Matheus Nachtergaele estréia na direção
Marcelo Hessel/Omelete
Nos filmes do cineasta Cláudio Assis, como Amarelo Manga e Baixio das Bestas, homens agem e reagem como animais. Como bestas, enfim. Não por acaso, o ator Matheus Nachtergaele, que tem em Assis influência confessa, reproduz visão de mundo similar em A Festa da Menina Morta (2008).
Dá pra dizer que é uma obsessão até - jacaré de ventre aberto da beira do rio, galinha dependurada de pescoço cortado, tartaruga montando tartaruga, cabeça de porco afogada, cardume no esgoto, mariposas mil, não faltam animais no mundo dos homens do filme que marca a estréia de Nachtergaele na direção.
Mas há um elemento novo em relação ao pessimismo de um Baixio das Bestas: a religião. Há 20 anos, na pequena população ribeirinha do alto Amazonas em que se passa a história, o menino Santinho (Daniel de Oliveira) recebeu em suas mãos, da boca de um cachorro, os trapos do vestido de uma menina desaparecida. Ela jamais foi encontrada. O vestido virou coisa sagrada. E há 20 anos se celebra, então, a tal festa do título, quando a menina morta manifesta, por meio de Santinho, as revelações para o ano que virá.

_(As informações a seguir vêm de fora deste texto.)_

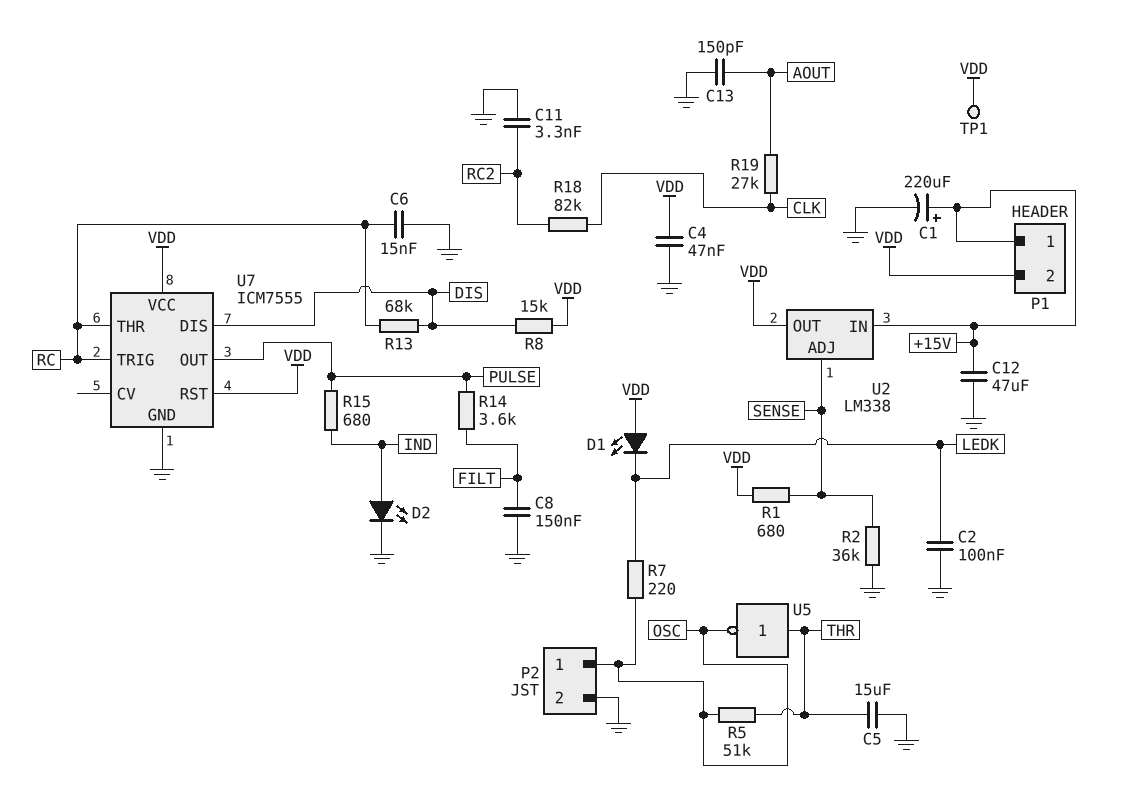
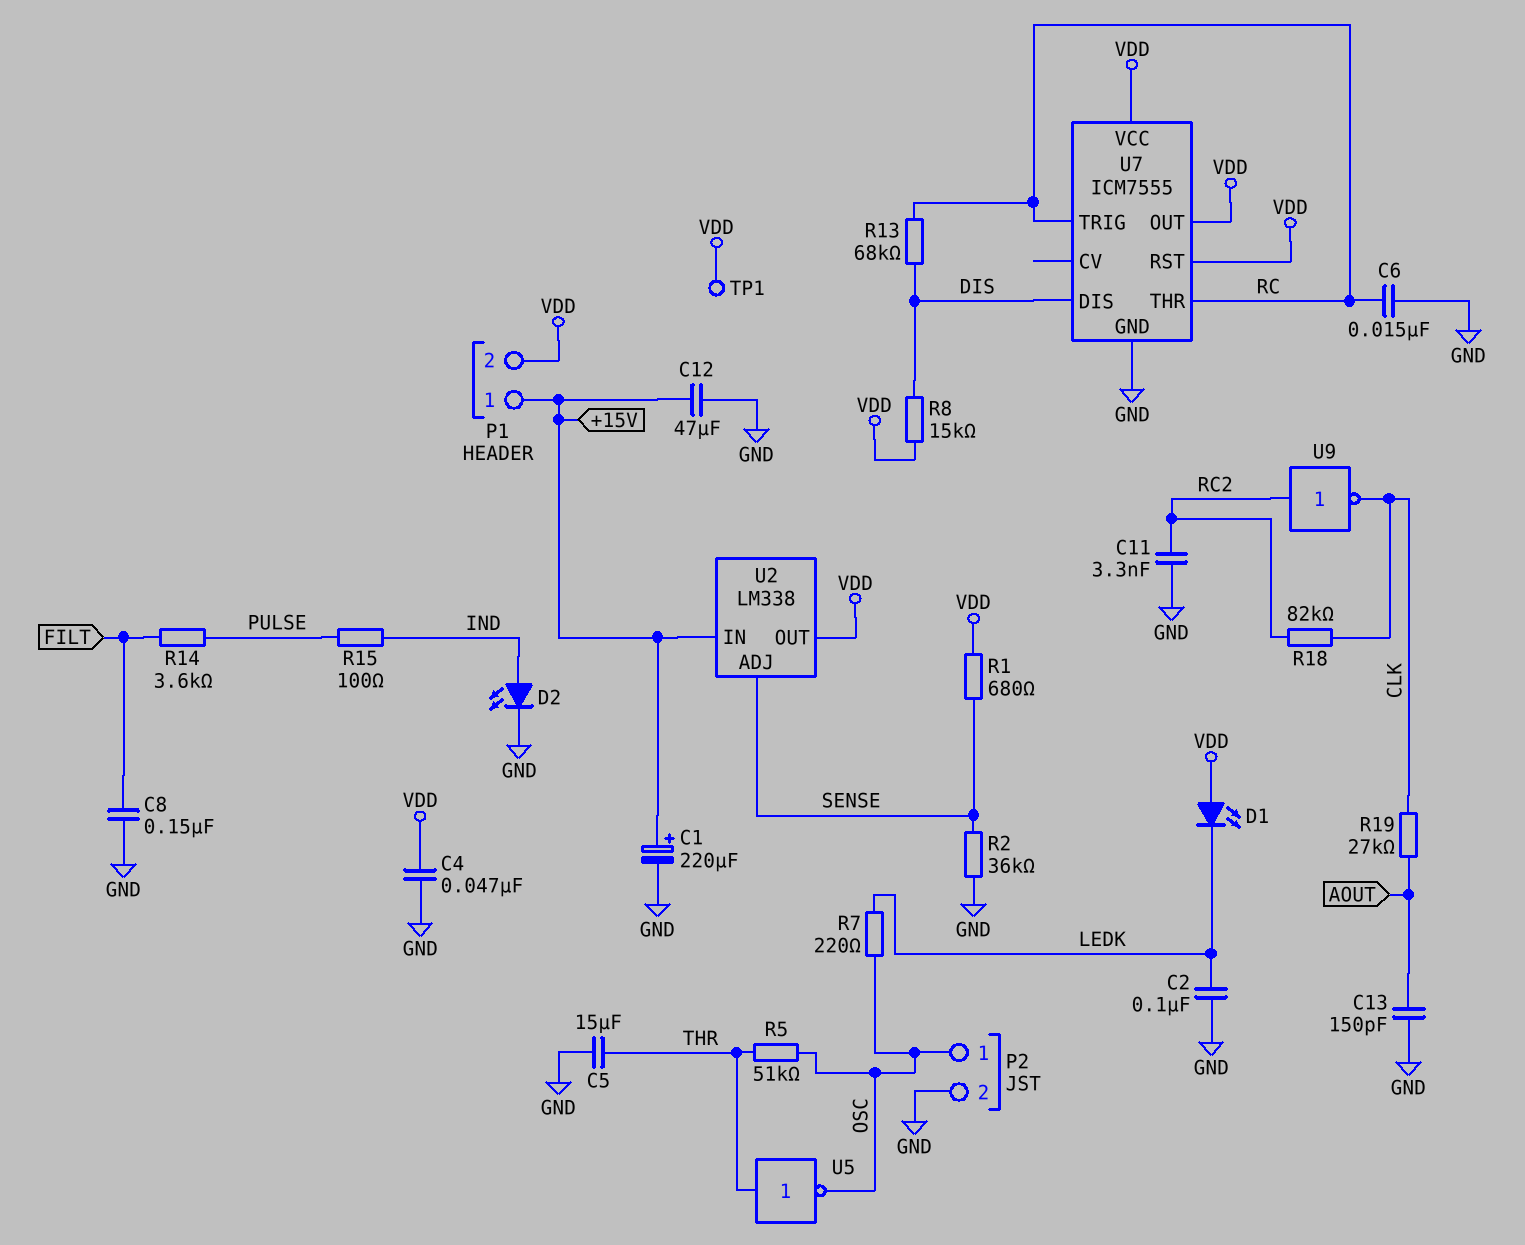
R15: 680 (IND, PULSE) -> 100 (IND, PULSE)
U7 pin OUT: PULSE -> VDD
U9: none -> NOT (in RC2, out CLK)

Mais do que no lado irracional da fé, Nachtergaele está interessado na irracionalidade do rito: matam-se os bichos em nome da cerimônia, tudo é legitimado em nome da cerimônia. Os melhores momentos de A Festa da Menina Morta são aqueles que se detêm a observar como mesmo a mais trivial festa do interior, ainda que organizada com meticulosidade, com patrocinador e número musical, se dá a mitos e transes.
Nesses momentos, a direção de fotografia de Lula Carvalho deixa de emular ao extremo o esteticismo de seu pai, Walter Carvalho, com seus sofisticados enquadramentos e contraluzes, e parte para captar o que a realidade oferece. É possível imaginar Nachtergaele dizendo ao trio de break: "Façam aí o que vocês sabem, não se preocupem com marcação de cena". Nessas horas, há um bem-vindo senso de observação da cultura que cerca o culto, e não do culto em si.
O culto em si tem muito de encenado, particularmente dentro da casa, com personagens que caminham em direção à câmera e param no close-up para dar aquele berro que poderiam ter dado antes. Daniel de Oliveira interioriza e exterioriza a tragédia de Santinho com entrega exemplar, mas a mise-en-scène calculada em excesso - a câmera sempre se posicionando para pegar pessoas num ângulo "artístico" - sabota a construção do personagem.
Entende-se o exagero. Primeiro filme, há sempre um esteta dentro do diretor pedindo para sair. Nachtergaele ao menos demonstra aqui um olhar que vai além do niilismo, um olhar humilde, no sentido em que está atrás de compreender as coisas, não de impor sua posição a elas.